1. Business

Here's what one of Tampa Bay's top-selling Realtors says about local real estate

Last year, Realtor Will Wiard, left, and his “team of specialists” at Coastal Real Estate Collection in Belleair Beach, including Diane Wiard, his mother, and Michael Hendzel, were No. 1 in sales volume in Pinellas. This home at 7 Rosery Lane in Belleair was one of their listings.
Published Feb. 19, 2016

Of the more than 15,000 Realtors in the Tampa Bay area, many chalk up only a few sales a year. Then there are those like Will Wiard.

Last year, Wiard and his team at Coastal Real Estate Collection ranked No. 1 in total sales volume in Pinellas County. The Belleair Beach group tallied more than 700 transactions.

Wiard, 37, was born on the Caribbean island of Tortola, where his father worked for the Moorings, a yacht and sailboat rental company. After the family moved to Clearwater, Moorings' headquarters, Wiard went away to Clemson University, "traveled the world a little bit" and eventually returned to Pinellas County and a career in real estate.

Today Wiard and his mother, Diane, are part of what he calls an eight-member "team of specialists." Each agent has an area of expertise — one, for example, might represent the buyer while another might handle the nitty-gritty of the sales contract. When a deal closes, the commission is split among all team members.

"A lot of agents try to be jack-of-all-trades," Wiard says. "We don't think an agent can be an expert in all aspects of real estate."

Wiard recently spoke with the Tampa Bay Times.

Some Tampa Bay agents have very high sales volumes because they deal in very expensive properties. Yet your team got to $112.6 million last year with a lot of moderately priced homes. Why is that?

We were approached by a couple of hedge funds buying in the local area, which is really what bumped our numbers. Progress Residential out of New York — we do the majority of their acquisitions in Tampa (Bay).

Blackstone and American Homes 4 Rent are the two biggest, but Progress is one of the top three. We started buying for Progress about 21/2 years ago.

Were many of the homes you bought foreclosures?

It used to be that 50 percent of the acquisitions we buy for hedge fund use were foreclosures, but that's come down to 15 percent as the banks filter through a lot of bad debt.

Are hedge funds starting to sell the homes they bought for rental purposes now that the market is picking up?

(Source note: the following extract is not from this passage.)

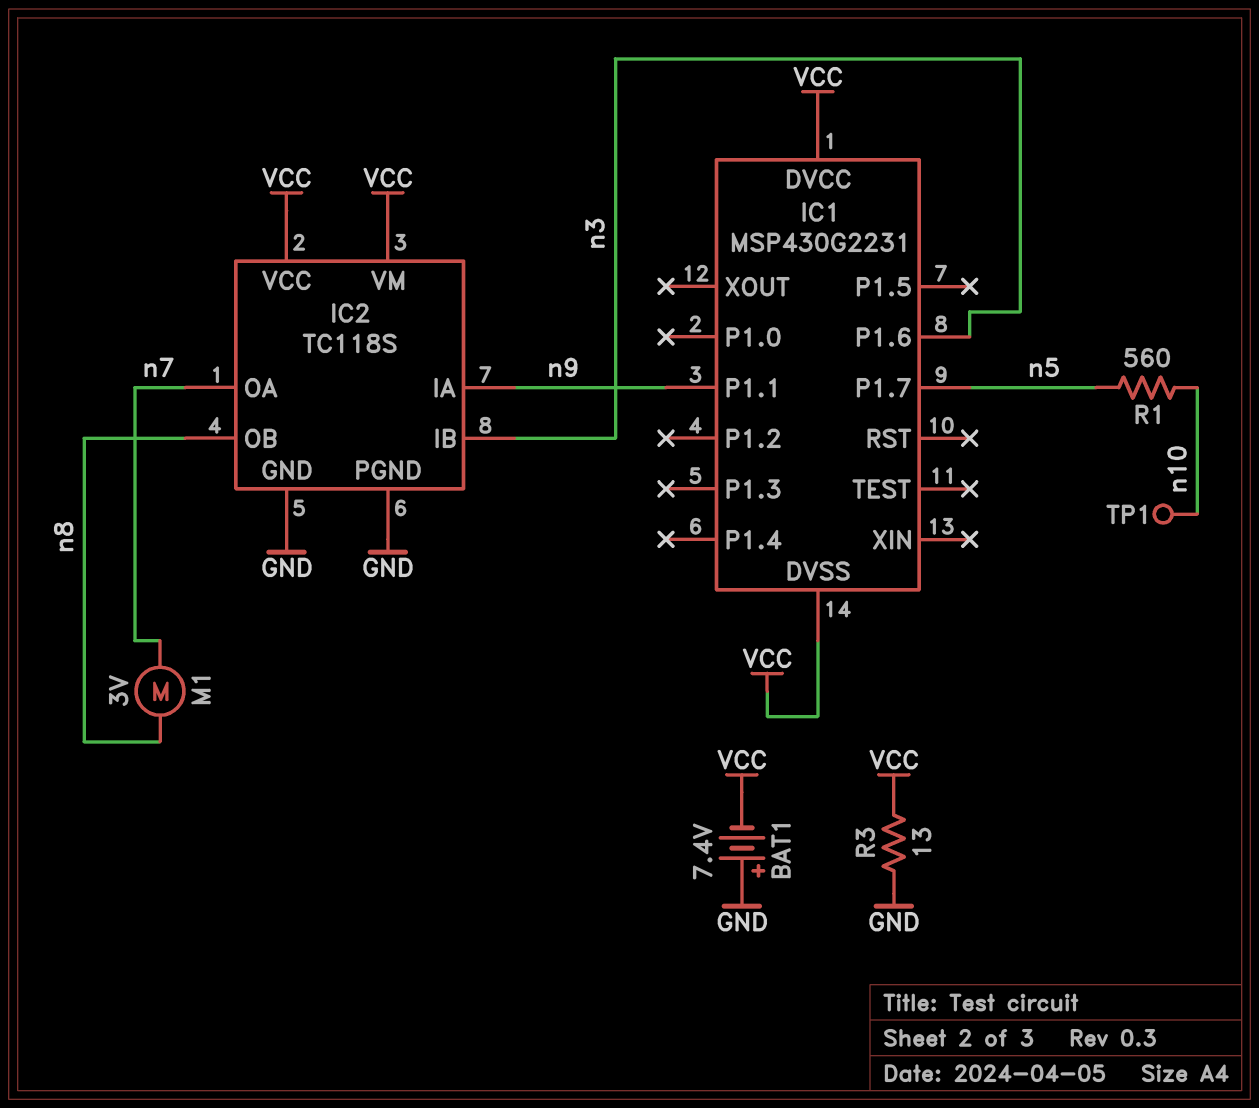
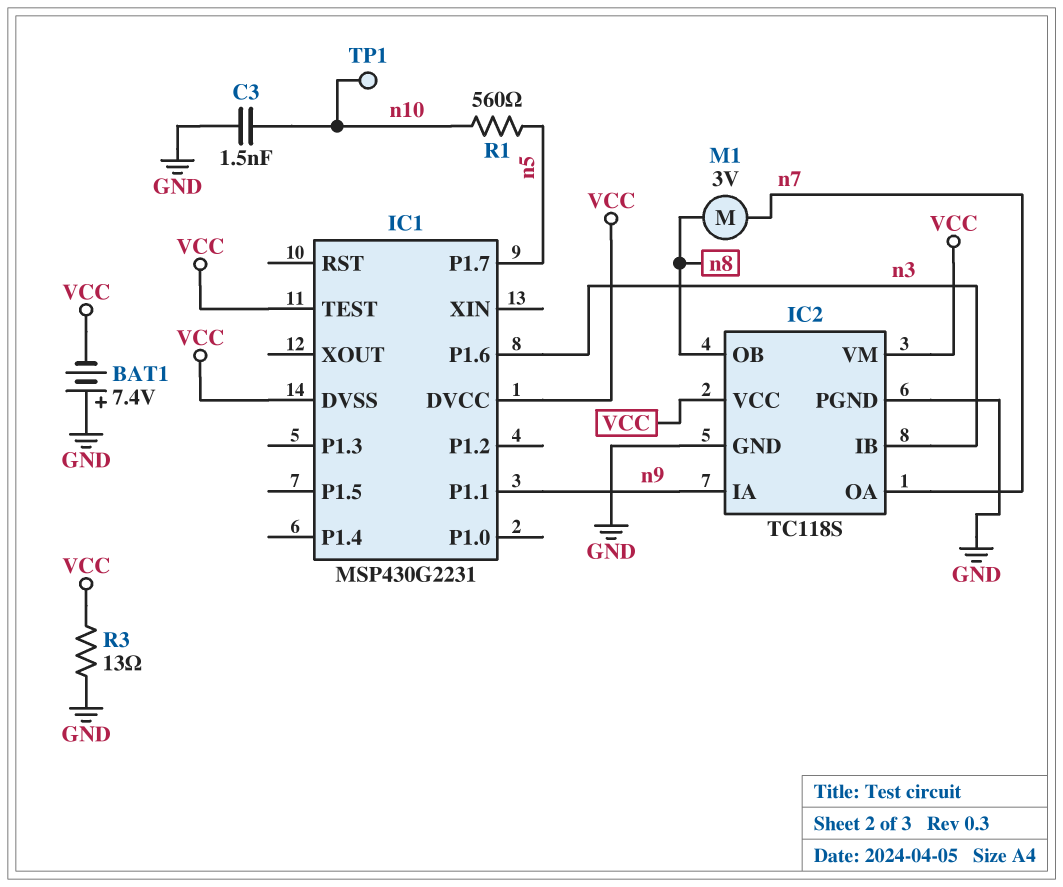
C3: none -> 1.5nF (GND, n10)
IC1 pin TEST: none -> VCC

They sell only their problem properties. They'll have a couple here or there that don't meet their particular financial standards, or had a flood or a problem neighbor. There's very little talk about a major dump or selloff because they'd lose the value of their assets. It would be real hard to process thousands and thousands of homes and not hurt their own value.

Do you see any evidence of a "shadow inventory" of foreclosed homes that the banks have yet to put on the market?

It seems like we've been through one phase of shadow inventory and there are rumors of another level coming through, though we haven't seen anything to this point.

Last year, Florida licensed almost 29,000 new real estate agents, bringing the total to 221,000. Do you think there is a glut of agents?

I absolutely do. A license is a minimum, but it doesn't mean you understand trends and are qualified to represent people. A large number of transactions are done by a small percentage of the agents out there. We did over 750 transactions last year, so we get to work with a lot of other agents that had only one or two, and it's hard to be professional and stay up with your skill set if you do only one or two transactions. Personally, I don't think the license and continuing education (requirements) are stringent enough.

What's the biggest mistake sellers make?

Price, No. 1. Your home is always the best, but we're trying to get people to be realistic on their price. We have an acronym, PAMPR, for the five things you need to do to sell a home. Price is always the most important. Then there's access — when a qualified buyer comes around, you need to give them access because they may not come back. M is for MLS (Multiple Listing Service) — it's the No. 1 way to sell a home. P is for photos; 94 percent of buyers see homes first online. If you don't have nice representation digitally, they're never going to see your home. We've started to implement a new virtual tour so you can "walk'' through the home without being there. R is for responsiveness. Should you get an offer, you need to respond as fast as you can. Do those five things and you don't need open houses, you don't need brochures.

What's the biggest challenge facing the real estate industry today?

Accepting technology and new ways to do transactions. My mom tells me MLS used to be a book; you had to thumb through a book. Nowadays, buyers are calling me and telling me what home they want to see because the technology is so good; they've seen it on Zillow, Trulia,

The average buyer is much more educated than they used to be. This information that we used to hold to our chests to create value is now public information.

Technology is also making it easier for people to sell their homes themselves. Are many sellers asking agents to lower the typical 6 percent commission?

Typically, we hold on to our commissions. There is value in what we do. But we do offer a couple of levels of commission depending on what the seller needs. If you want just limited representation and just our marketing or just our negotiating, we do negotiate a la carte service.

What's your prediction for Tampa Bay's real estate market this year?

I think we're going to see a nice, steady appreciation. Supply is going to stay low, demand is going to stay high. Supply is going to be our biggest challenge of the year.